En casi todos esos casos, como en los de Tucumán, se trata de mujeres pobres, muchas de las cuales eran jefas de hogar sin preparación y excluidas del mercado laboral y, por tanto, formaban parte de sectores sumamente vulnerables. De hecho, son el eslabón más precario en la organización global del comercio ilegal de drogas, y caen apresadas, en la mayoría de los casos, por transportar pequeñas cantidades. No dirigen grandes droguerías ni están al frente de gigantescos cárteles. Que les llamen "mulas" ya dice demasiado.

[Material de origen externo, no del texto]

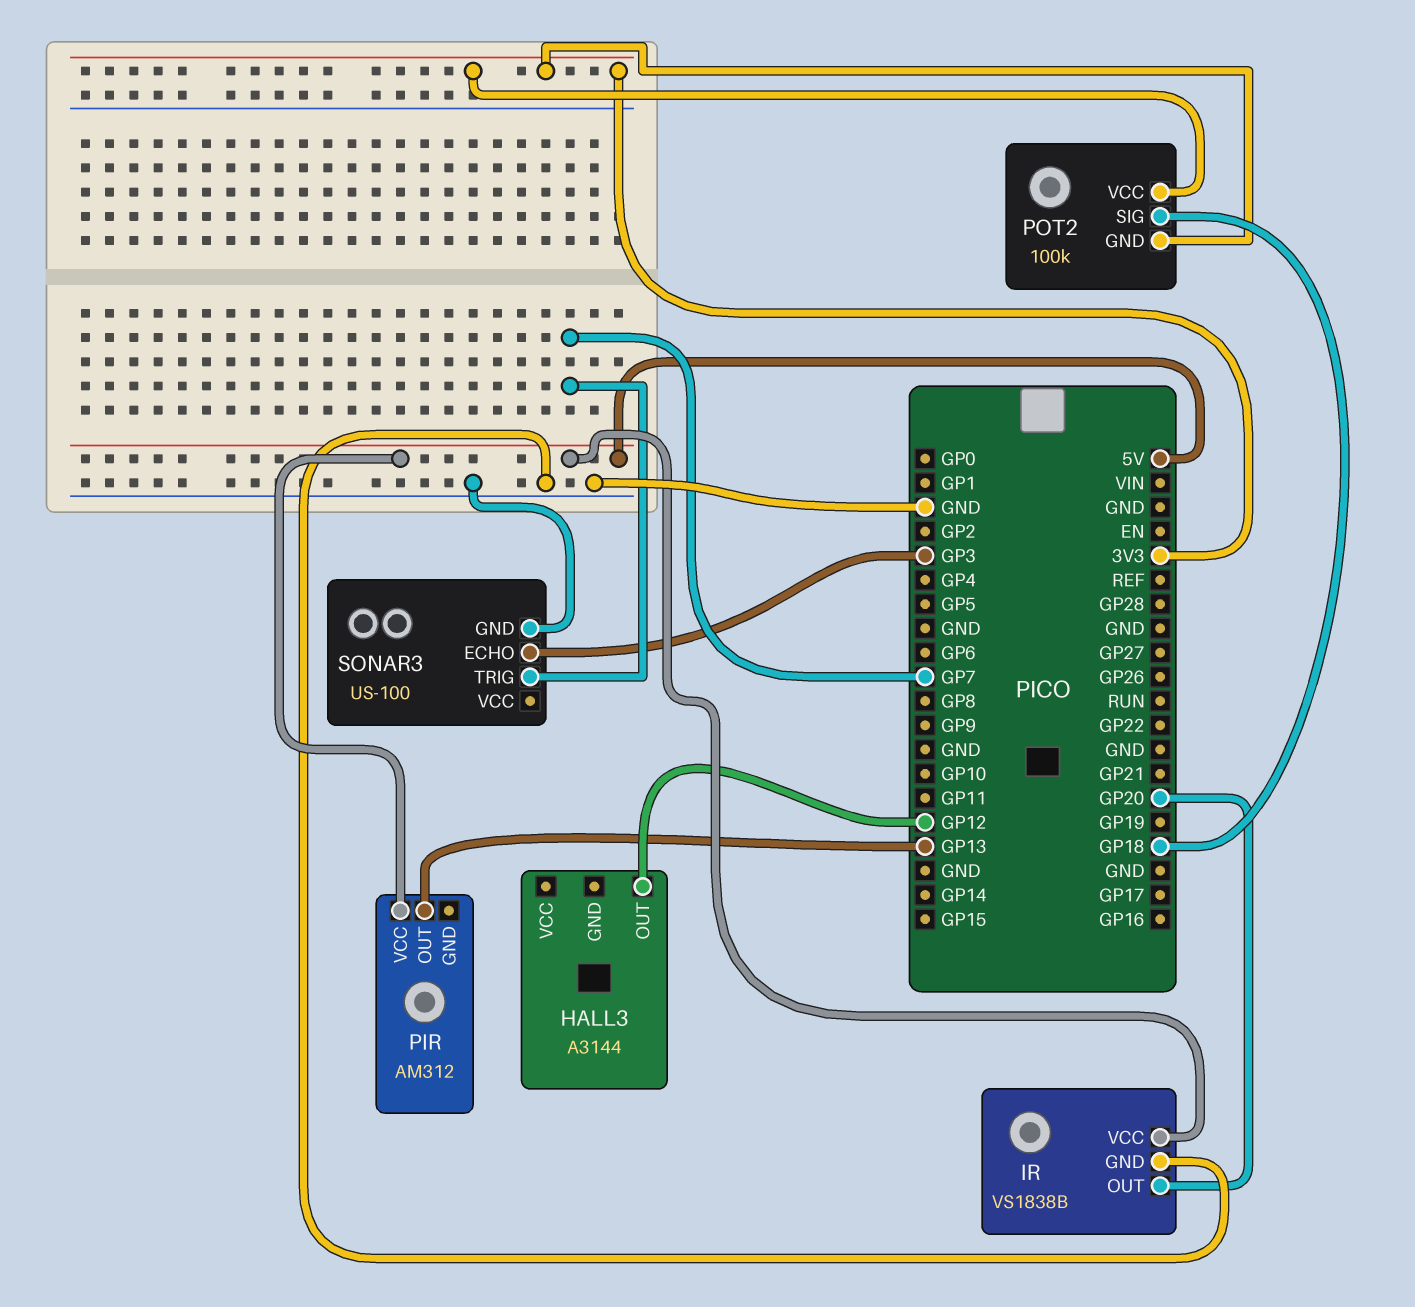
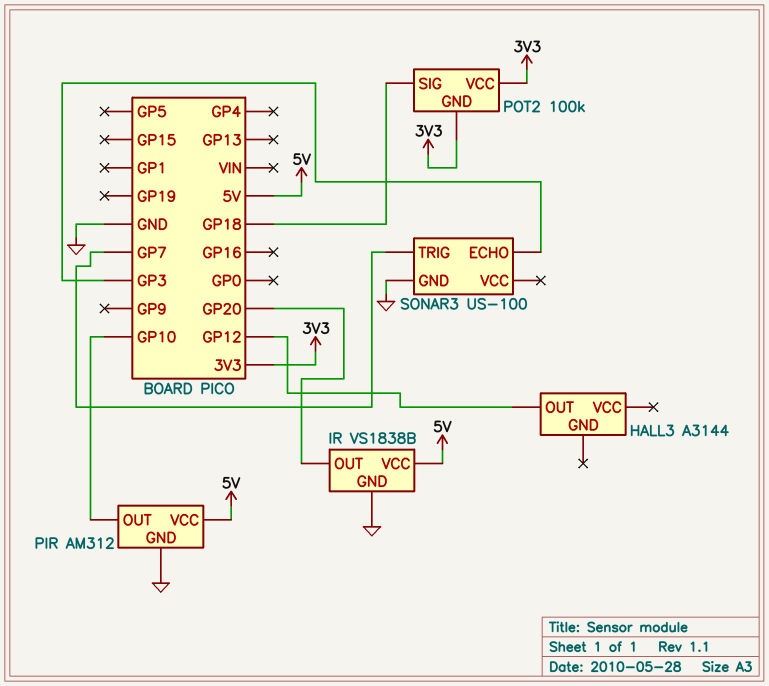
PIR pin GND: none -> GND
PIR pin OUT: GP13 -> GP10

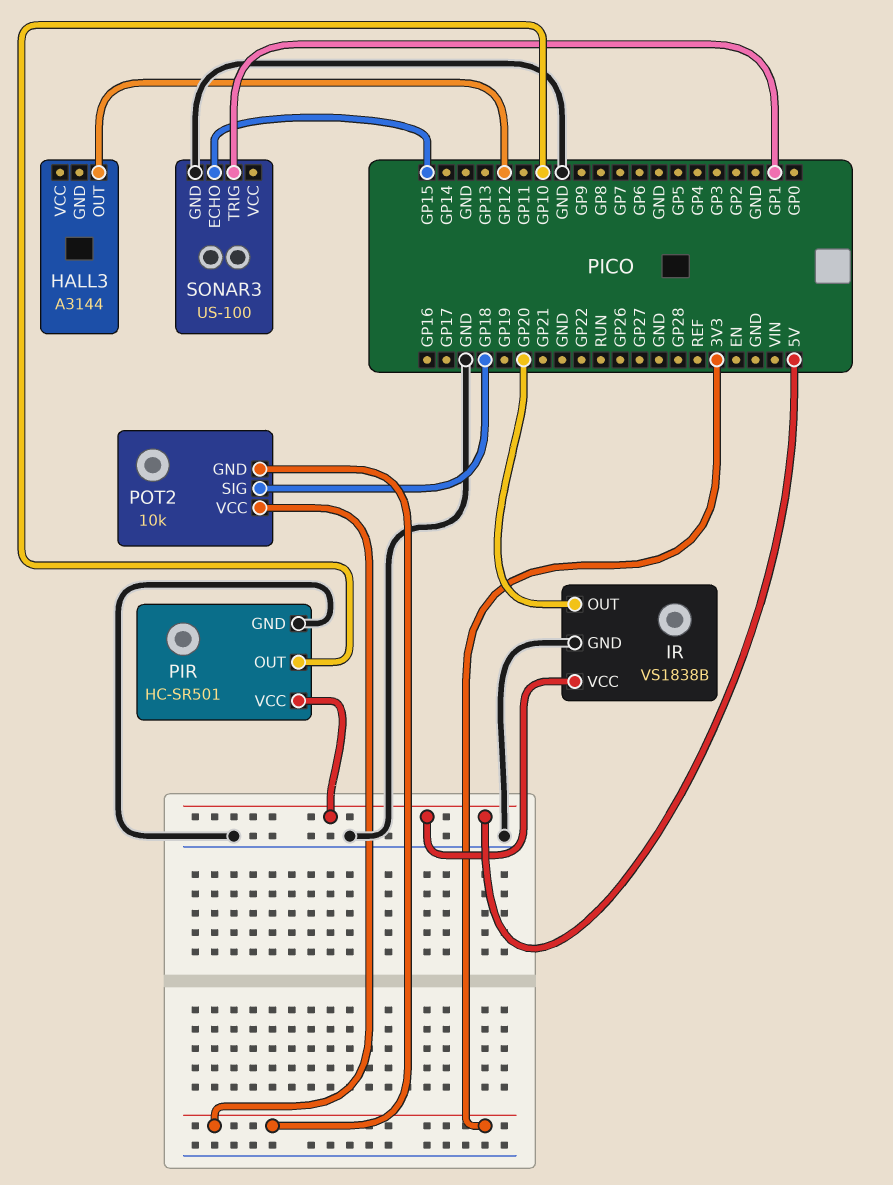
PIR: AM312 -> HC-SR501
POT2: 100k -> 10k
SONAR3 pin ECHO: GP3 -> GP15
SONAR3 pin TRIG: GP7 -> GP1

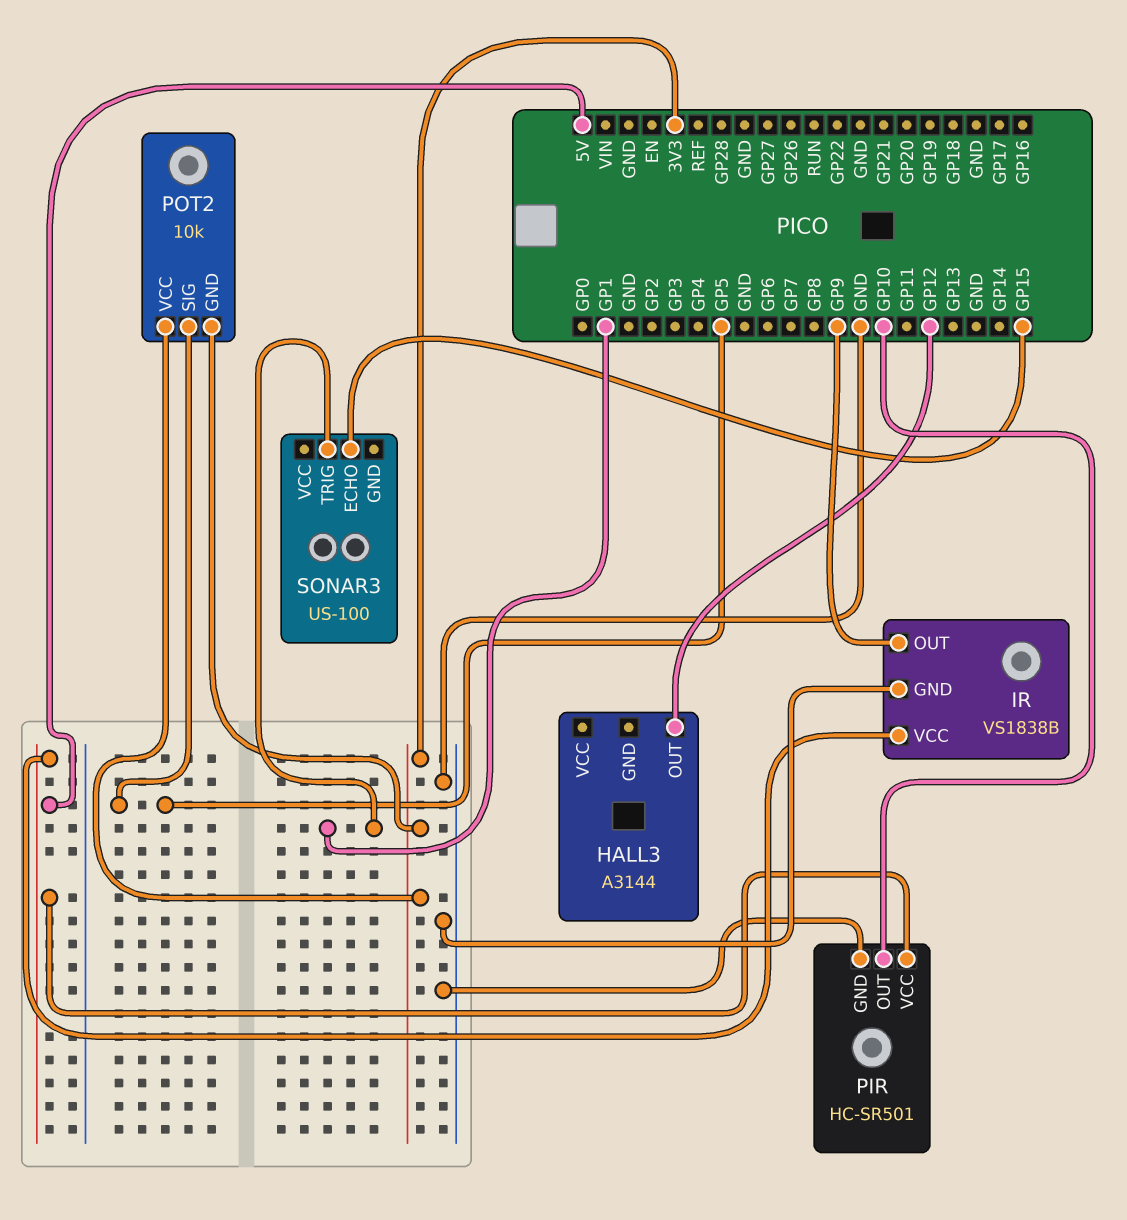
IR pin OUT: GP20 -> GP9
POT2 pin SIG: GP18 -> GP5
SONAR3 pin GND: GND -> none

En el caso provincial, las penitenciarias locales albergan hoy hasta tres generaciones de una misma familia implicada en el contrabando de drogas. Es decir (y sin que ello implique justificativo alguno), hay mujeres que sólo han visto ese delito como fuente de ingresos en sus míseros y desnutridos hogares: lo cometían sus madres y también sus abuelas, igualmente paupérrimas y mal alimentadas.

Últimamente, cualquier parecido con las perpetradoras de los delitos en contra de las personas se está convirtiendo en pura coincidencia. Entre estas últimas penadas hay profesionales o egresadas de terciarios; hay educadoras y comerciantes; hay, en definitiva, mujeres que provienen de la clase media y de la alta: de los sectores "acomodados" de la sociedad. Son, como consecuencia, personas que cargan con un capital cultural e intelectual que no sólo las distancia de sus eventuales "compañeras" que han caído por tráfico de drogas (dicho sea de paso, por delitos no violentos) sino que también las pone por encima de las propias guardias del penal. Lo cual ha dado lugar a no pocos encontronazos en los cuales la detenida pretende desautorizar desde su condición de graduada a la empleada con secundario completo, que a su vez reacciona recordándole a la interna que no se encuentra alojada allí por el título sino por el prontuario.

La situación resulta doblemente reveladora.

Por un lado, sacude al Estado, que ha tomado debida nota de esta situación y ha iniciado la capacitación de sus empleados a fin de prepararlos para manejar estas situaciones, con el objetivo de no caer en posturas discriminatorias ni en crisis de autoridad. Sin embargo, el asunto no deja de mostrar que la profesionalización de los recursos humanos de la administración pública es una cuestión que, incluso, ya tiene demandas hasta en el sistema penitenciario.

Por el otro, esta "nueva cárcel" estremece a la sociedad e, incluso, a creencias que son anteriores a esta era. Hace 24 siglos, Sócrates sostenía, según enseñaba Manuel García Morente en sus Lecciones preliminares de Filosofía, que la gente era mala porque no sabía: era mala porque ignoraba. Había, pues, que enseñarles las virtudes porque luego de conocerlas ya no desearían apartarse de ellas. Sin embargo, el Instituto Santa Esther enseña en no pocos casos, en no pocas causas, que conocer no hace mejores a las personas.

De allí a preguntarse si los seres humanos son en verdad naturalmente buenos sólo dista un temor primordial.